Com a trompa e sua ponta fina marcou em seu punho as linhas que seguiram a vermelhidão daquela cabeça perdida. Cantou para a pequena estatueta suas músicas solitárias. Era a sua companhia, tinha sido um presente de Deus. Desafortunada ela e sua cabeça, desafortunado elefante de Ganesha.

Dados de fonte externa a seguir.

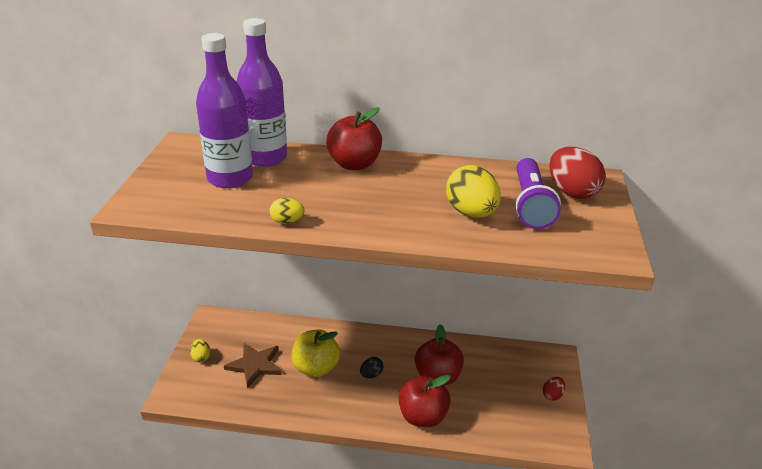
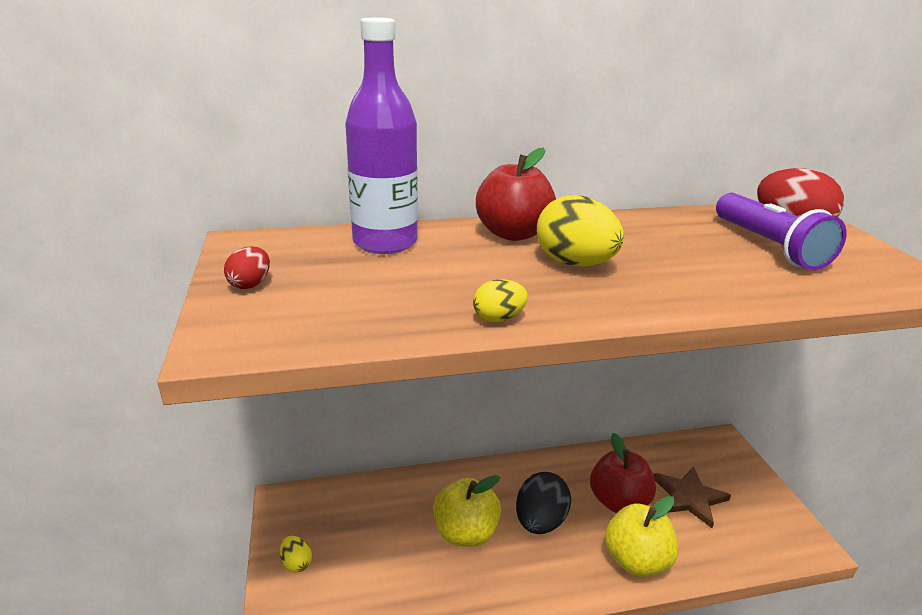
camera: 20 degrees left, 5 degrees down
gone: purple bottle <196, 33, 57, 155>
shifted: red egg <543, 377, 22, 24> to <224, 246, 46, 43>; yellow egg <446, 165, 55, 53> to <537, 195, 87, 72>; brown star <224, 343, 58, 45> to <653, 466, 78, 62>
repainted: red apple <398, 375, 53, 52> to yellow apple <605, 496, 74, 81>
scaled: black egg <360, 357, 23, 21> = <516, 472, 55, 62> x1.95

domingo, 15 de junho de 2008

vinha, só minha

A madrugada batia à minha porta, eu renegava sua presença fria, mas invadia-me mesmo assim. tomava-me em seus braços, acariciáva-me congelando meus dedos brancos. soprava aos meus ouvidos promessas de que estava de passagem, mas demorava-se ali. Preenchia meu quarto, bagunçava meus papéis, abria a janela e a lua me via nua, a tremer.
Eu cansava quase sempre da visita. Mais quando com ela vinha a solidão. Esta era quieta, não fazia ruído, não chutava minhas roupas amarrotas, não desmarcava meus livros. Apenas sentava-se na minha cama de pernas cruzadas e lá ficava de cabeça baixa, quase como um fantasma. E o seu silêncio dóia. Era tão forte que alguns dias vi a madrugada ir-se embora de fininho, envergonhando-se de seus grilos e corujas.
Eu não me atrevia a falar, menos ainda a expulsá-la, acostumei-me a sua companhia, escutava comigo Bach e não desgostava. Não podia dormir na sua presença, porque ocupava a cama, então apoiava meus cotovelos na escrivaninha de madeira escura e com os olhos cerrados sentia o vazio dos meus pensamentos.
Um dia tomei uma taça de vinho branco. outra em seguida, e então mais duas. Nesse dia dancei junto com a madrugada, e ela nunca tinha sido tão quente, me pus descalça a pular com as almofadas e a tocar as harpias dos anjos. mais uma taça. eu já não via minhas mãos, porque dançavam depressa, corriam pelo quarto com lenços coloridos. uma taça de vinho branco. pulei na cama, voei com as corujas surdas para todos os cantos. uma taça. Ri tão alto, tão longo, ri das estrelas, dos amores, das calçadas...e então virei madrugada, e ao ver que se aproximava a solidão, sai de fininho, cri cri.